I attempt to get down from my bunk, but my whole body aches. When I try to brace myself with the palms of my hands, they hurt, from the cuts—yet I don’t see any cuts. It feels as if I have razor-thin slices all over me. When my feet touch the carpet, I can barely stand the sensation of the cut skin grabbing the knit of the carpet. I have to walk on my tiptoes, but I pad around to each bed in the house and check on my mother, my sister, and my brothers, certain that I will find them dead. Much to my relief, all four are still breathing and fast asleep.
I gingerly make my way down to the main floor, to check that the f
ront door is locked. Yes. Good. But what if he is waiting for me in the basement? If I turn on the light, he might see me, so I creep downstairs and feel my way around in the pitch dark. Another surprise: no one there. I am sure, however, that my father will certainly be coming to get me. After all, it was my idea for us to leave him. It was me who convinced my mother, mired in depression, to climb out of bed, get in the car, and drive all of us far away.
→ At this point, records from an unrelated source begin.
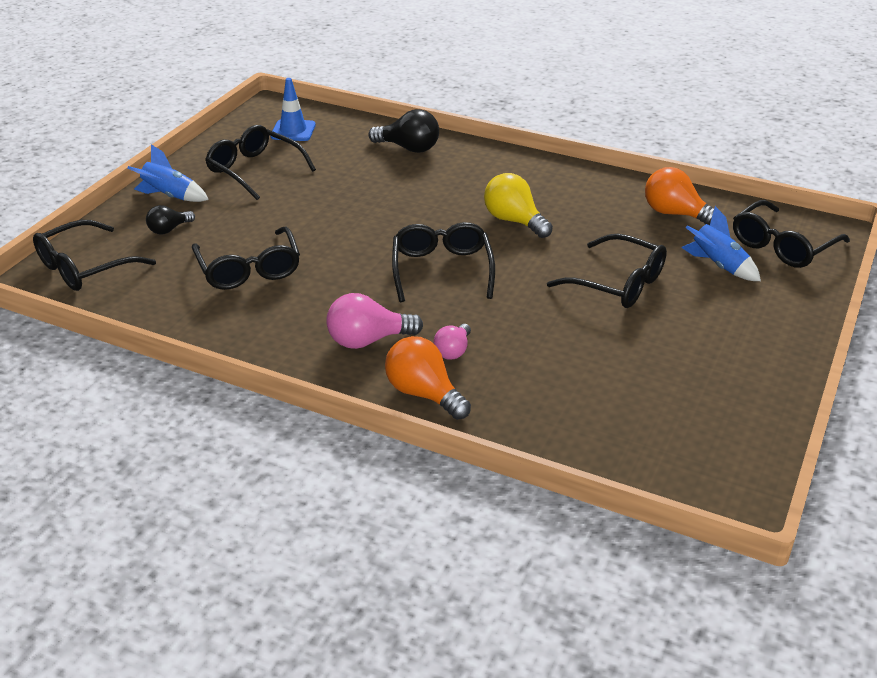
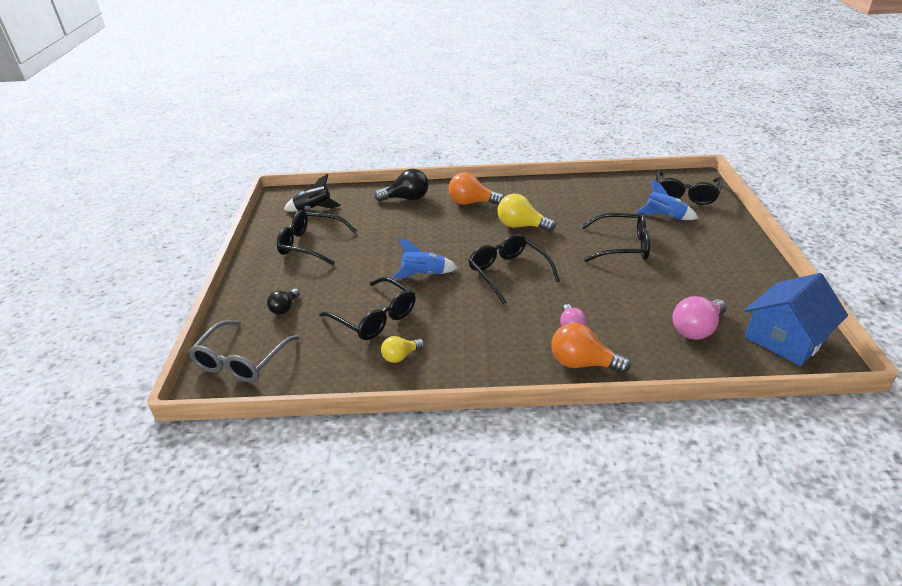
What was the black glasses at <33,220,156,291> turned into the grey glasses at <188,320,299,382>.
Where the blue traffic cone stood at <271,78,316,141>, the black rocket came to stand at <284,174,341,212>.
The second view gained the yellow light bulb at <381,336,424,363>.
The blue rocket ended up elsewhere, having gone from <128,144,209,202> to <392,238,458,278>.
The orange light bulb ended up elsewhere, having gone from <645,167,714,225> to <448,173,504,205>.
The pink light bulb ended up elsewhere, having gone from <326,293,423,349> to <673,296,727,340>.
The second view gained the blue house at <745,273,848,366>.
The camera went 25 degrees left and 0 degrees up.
It was my doing that he came home from work that night to an empty house, to be greeted only by a pathetic one-sentence note of apology dashed off in a minute: “I’m sorry things didn’t work out.” I was responsible for his abandonment, and I was going to get it.
I am shivering from the pain as I crawl back upstairs and hide underneath the kitchen table. From here I can see every window and door on the ground floor. The cold touch of the metal chairs hurts so much against my cuts, and my feet are in agony. It’s three in the morning, and this is where I will stay, frozen and wide eyed, until dawn. I’ve been scoping the house for an hour. I know this because it was two o’clock on the digital clock beside my bed when I woke up from my “dream.”
I huddle beneath the table for hours, knowing that any second my dad is going to bust through the door with a shotgun. I’ve seen him in action, I’ve heard his roar, my mother’s screams, our cries, the banging, the punching, and the yelling of two people entangled in violence. I am ready for the worst. I’m worked up and ready to take him on if he comes through that door trying to hurt my family. But he never comes. Around six in the morning, the sun streams through the window. My father never came. A warm sensation washes over me; I am all of a sudden no longer stiff and in pain. I’m back to normal. I shake my head and ask myself aloud, “What the hell are you doing here under the kitchen table?” I know the reason, but I can’t believe it. It’s as if someone had walked me there in my sleep, and now I’ve woken up, only I was awake the whole time. I crawl out from under the table with no pain, trudge up the stairs, and flop into bed like nothing ever happened.